Jerusalem Mayor Teddy Kollek today urged the United States to merge its two consular offices in Israel's capital to demonstrate that, despite Carter administration condemnation of Israeli settlement plans here, Jerusalem should not become a divided city.
Kollek was critical of Israel's expropriation yesterday of 1,000 acres of Arab land northeast of Jerusalem but also said U.S. State Department statements deploring Israel's action would "create tension" in the city.
"He [President Carter] could take practical steps for creating a unified city. Couldn't one make the first step and unite [the American consulates] tomorrow and show by this the U.S. government is interested in one city, and not dividing it," Kollek declared on Israel radio.
The United States maintains two consular offices here, one in West Jerusalem for the consul general and this deputy and the other in East Jerusalem, which was annexed by Israel in 1967, after the Six-Day War. The East Jerusalem consulate primarily processes visa requests from Palestinian Arabs who live in that part of the city and in the West Bank and Gaza Strip.
The State Department's condemmation of the land expropriation, which is designed to close a gap between the Jewish housing projects of Neve Yaacov and French Hill on the outskirts of the city, continues to cause concern among Israeli officials, some of whom interpret it as a shift in American policy. U.S. policy consistently has favored an undivided Jerusalem, while holding that the final status of city should be negotiated.
The land expropriated yesterday includes an unfinished summer palace built for Jordan's King Hussein on a hill overlooking Jerusalem shortly before the 1967 war. It also reportedly includes some currently occupied Arab houses, although Israel's Housing Ministry has refused to disclose what property is involved.

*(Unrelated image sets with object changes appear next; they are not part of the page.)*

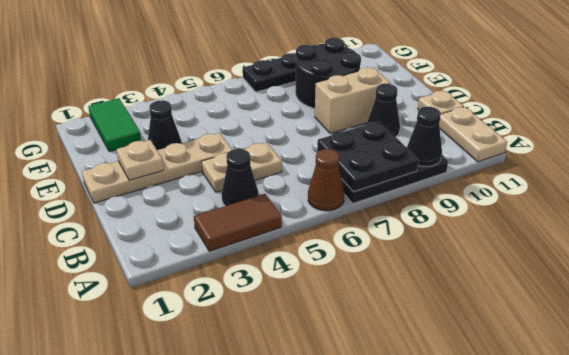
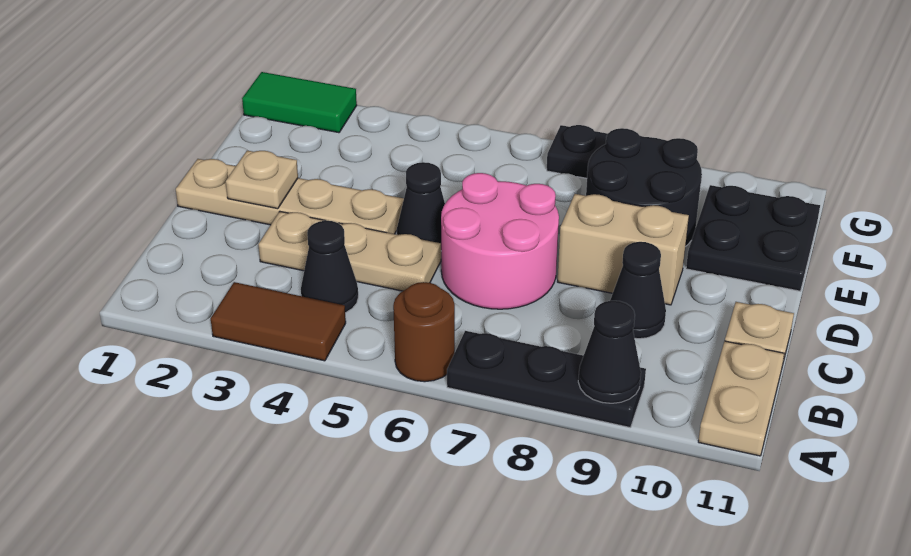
brown cone A6 level 1 -> brown round brick A6 level 1
black plate A7:B8 level 2 -> black plate E10:F11 level 1
tan plate C4:C5 level 1 -> tan plate C3:C5 level 1
none -> pink round brick C6:D7 level 1
black cone E3 level 1 -> black cone D5 level 1
green tile F2:G2 level 1 -> green tile G1:G2 level 1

Israeli Foreign Ministry officials said today that the government is preparing a response to U.S. criticism of the expropriation, but that it has not yet received an official protest from the State Department.
Kollek said he supported the land expropriation "in principle," but that the decision was "ill-timed and ill-planned."'
"One should have made clear from the very first . . . the impression what benefits this would give to Jews as well as Arabs," he said. "Otherwise, the door is open to misinterpretation,"' area originally called for the construction of Arab houses as well as Jewish apartments.
The expropraition has been widely interpreted as an attempt to tighten the circle of Israeli housing around Jerusalem, making a political division of the city impossible.